Reflecting on the full span of my life, I find that there are certain activities I have always enjoyed doing. I have “graduated” from the time where employment defined much of my daily motions and desires, and I now have the opportunity to discover what it is I “really” want to do. Given this mandate, reflecting on the pleasures of my childhood may be a way to understand some of the energies I have now.
One of my earliest memories of growing up in the 1950s is the weekly trip to shop for groceries with my mother. We always went to Furr’s grocery store, where I was consistently shuffled into the grocery cart seat, facing backwards from the cart’s movement down the isles. Most of the items on the shelves were unknown to me, making the tour a complete adventure, comparable in every way to a storybook journey. My limited exposure to the full range of available items meant the excitement was not focused on the candy isle, but on the full color vibrancy that filled the shelves from the floor to well above my head. Even the fresh vegetables hinted at flavors, textures, and smells designed in foreign lands for the purpose of transporting the palette and psyche permanently into another dimension, well beyond the fantasy of regulated 1950s normality. Each vegetable required initiation into an ancient ritual as the necessary prerequisite for eating. Corn on the cob must be excavated from inside a papyrus husk. Asparagus spears are branches from sacred trees. Carrots have 24” long green tops, the axis mundi still attached. What great knowledge and skill must be acquired before these reliquary objects can find their way into one’s mouth?
At the front end of the second grocery store isle there was a special display that was one of my favorites. The display always featured “ZIP” potato chips. The brand name ZIP always gave me the impression that the chips were a bit ahead of the game: modern and space-age advanced. The bag itself, made of waxy green and yellow paper, was innovative because it did not use the tins that many other products came in. But what endeared me the most to ZIP chips was the slogan prominently displayed on each bag: “ZIP IS A PIP OF A CHIP”. Not that I understood what the slogan meant - I had no idea at all what a Pip was - but for some reason it sounded vaguely British, so I felt culturally uplifted eating the chips.
It is true that the word “Pip” is used in British literature, such as Arthur Conan Doyle’s story The Five Orange Pips (pips as seeds) and there was P.G. Wodehouse’s, Jeeves in the Offing (“It would be fatal to risk giving her the pip in any way.”) However these writings were well beyond the perimeter of my limited knowledge growing up in Albuquerque, New Mexico.

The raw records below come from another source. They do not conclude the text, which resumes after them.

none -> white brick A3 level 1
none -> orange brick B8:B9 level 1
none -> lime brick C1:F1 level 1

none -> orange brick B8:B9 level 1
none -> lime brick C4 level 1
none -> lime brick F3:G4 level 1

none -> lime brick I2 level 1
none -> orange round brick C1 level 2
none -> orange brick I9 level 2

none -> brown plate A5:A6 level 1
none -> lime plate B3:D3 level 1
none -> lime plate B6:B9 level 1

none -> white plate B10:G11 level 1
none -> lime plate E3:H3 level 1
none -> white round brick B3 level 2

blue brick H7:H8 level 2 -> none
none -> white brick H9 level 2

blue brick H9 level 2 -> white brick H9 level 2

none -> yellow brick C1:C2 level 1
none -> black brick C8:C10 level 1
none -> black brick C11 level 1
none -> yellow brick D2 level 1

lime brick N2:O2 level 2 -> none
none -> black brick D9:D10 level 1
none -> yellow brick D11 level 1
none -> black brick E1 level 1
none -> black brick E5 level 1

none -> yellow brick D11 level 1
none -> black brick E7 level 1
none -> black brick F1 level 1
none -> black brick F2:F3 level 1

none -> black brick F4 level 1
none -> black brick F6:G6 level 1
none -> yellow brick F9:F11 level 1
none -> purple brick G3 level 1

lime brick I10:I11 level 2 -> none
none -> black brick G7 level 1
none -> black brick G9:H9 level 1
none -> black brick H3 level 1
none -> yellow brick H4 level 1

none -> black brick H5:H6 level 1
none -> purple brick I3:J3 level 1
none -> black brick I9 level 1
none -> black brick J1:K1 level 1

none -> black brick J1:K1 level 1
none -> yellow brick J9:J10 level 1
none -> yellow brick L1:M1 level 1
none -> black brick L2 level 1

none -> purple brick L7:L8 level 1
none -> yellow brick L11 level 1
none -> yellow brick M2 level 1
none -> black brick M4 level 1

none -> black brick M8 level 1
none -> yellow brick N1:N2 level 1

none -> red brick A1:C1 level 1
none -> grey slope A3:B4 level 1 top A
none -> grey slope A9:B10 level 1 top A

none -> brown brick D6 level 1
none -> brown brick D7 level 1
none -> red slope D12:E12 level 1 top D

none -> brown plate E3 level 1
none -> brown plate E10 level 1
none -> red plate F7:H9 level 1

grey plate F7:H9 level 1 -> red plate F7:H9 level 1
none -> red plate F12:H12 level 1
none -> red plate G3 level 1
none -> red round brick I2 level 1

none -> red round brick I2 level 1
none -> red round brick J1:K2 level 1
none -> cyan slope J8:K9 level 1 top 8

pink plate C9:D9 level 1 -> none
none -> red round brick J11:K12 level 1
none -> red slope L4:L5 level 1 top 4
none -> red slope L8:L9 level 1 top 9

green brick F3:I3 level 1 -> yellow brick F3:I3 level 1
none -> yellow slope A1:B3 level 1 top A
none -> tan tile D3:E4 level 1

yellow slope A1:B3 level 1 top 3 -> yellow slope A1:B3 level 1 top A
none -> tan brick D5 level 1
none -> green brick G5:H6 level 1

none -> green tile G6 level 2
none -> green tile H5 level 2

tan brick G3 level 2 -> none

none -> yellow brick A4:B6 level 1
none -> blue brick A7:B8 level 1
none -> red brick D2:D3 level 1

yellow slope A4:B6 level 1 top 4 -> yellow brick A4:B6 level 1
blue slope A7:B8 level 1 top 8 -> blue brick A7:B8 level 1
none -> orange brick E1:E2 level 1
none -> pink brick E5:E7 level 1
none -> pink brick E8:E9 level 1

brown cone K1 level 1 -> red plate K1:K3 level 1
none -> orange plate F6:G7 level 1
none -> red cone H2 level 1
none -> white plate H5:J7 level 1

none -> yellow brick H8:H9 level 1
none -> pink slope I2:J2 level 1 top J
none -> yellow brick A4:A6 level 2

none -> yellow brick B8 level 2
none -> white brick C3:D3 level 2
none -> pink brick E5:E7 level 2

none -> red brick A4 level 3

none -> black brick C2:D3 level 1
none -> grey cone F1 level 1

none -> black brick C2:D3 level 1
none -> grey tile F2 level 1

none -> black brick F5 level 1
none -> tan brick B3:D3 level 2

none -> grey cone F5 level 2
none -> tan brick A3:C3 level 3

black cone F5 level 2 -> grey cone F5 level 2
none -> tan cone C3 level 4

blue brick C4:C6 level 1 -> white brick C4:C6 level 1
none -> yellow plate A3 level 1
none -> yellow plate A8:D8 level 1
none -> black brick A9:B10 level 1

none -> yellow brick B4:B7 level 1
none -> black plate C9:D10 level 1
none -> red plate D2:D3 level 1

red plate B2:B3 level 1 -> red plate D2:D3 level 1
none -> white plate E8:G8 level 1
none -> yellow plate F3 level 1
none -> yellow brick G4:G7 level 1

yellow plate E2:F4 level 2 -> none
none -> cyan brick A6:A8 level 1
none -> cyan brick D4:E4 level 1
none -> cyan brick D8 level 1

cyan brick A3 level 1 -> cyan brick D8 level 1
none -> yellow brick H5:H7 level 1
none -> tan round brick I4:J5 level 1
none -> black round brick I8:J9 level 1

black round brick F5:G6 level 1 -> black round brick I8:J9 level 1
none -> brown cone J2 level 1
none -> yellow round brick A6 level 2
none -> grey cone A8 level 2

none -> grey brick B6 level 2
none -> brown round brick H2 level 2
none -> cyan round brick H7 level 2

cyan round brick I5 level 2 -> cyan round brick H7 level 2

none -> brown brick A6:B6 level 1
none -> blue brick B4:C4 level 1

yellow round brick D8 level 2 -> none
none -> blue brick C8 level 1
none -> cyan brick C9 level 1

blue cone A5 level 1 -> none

I later learned the true meaning of the word “Pip” as in ZIP IS A PIP OF A CHIP, is more mundane, limited to people who have some exposure to agriculture. It relates to an activity equally enthralling as the grocery store adventure -- shopping at the hardware store. Shopping at the hardware store was a common activity of the time, because in addition to plumbing and construction items, the hardware store sold farm supplies such as animal feed, and tools, and the favorite of all children – baby chicks - hundreds of yellow baby chicks all “peeping” and “popping” while they ran around under a cover of heat lamps. Each year in the spring, children from all over the neighborhood came to the hardware store to see the chicks, and sometimes to purchase them to take home. Over the summer the chicks would grow, and in our neighborhood roosters would crow in the morning to wake everyone up. What I didn’t fully realize at the time was the obvious fact that chicks come from eggs. From my own understanding, and my visit to the hardware store, chicks were obviously something you buy, not something that is born.
Growing up has many blessings, and one of them is being able to pull back the wizard’s curtain to see that chickens are a part of the great life cycle: emerging from shells, taken home by children (and adults), being raised and fed, and eventually becoming part of the food chain. In New Mexico in the 1950s, most rural people would have known that the word PIP referred to the very first “chip” a chick was able to knock out of the egg shell wall. It was the start of life – the very first view of a world completely unknown and unseen until that moment, with infinite possibilities and incomprehensible shapes, movements, vibrations and sounds.
The PIP made by the chick was a first look at the amazing life ahead.
ZIP IS A PIP OF A CHIP
I love this! Have you considered publishing a book of short stories? I think you should. Great words to start my day. Thank you
What a pip of a story! I remember Pip from Great Expectations by Dickens, he could have been named Chip as well.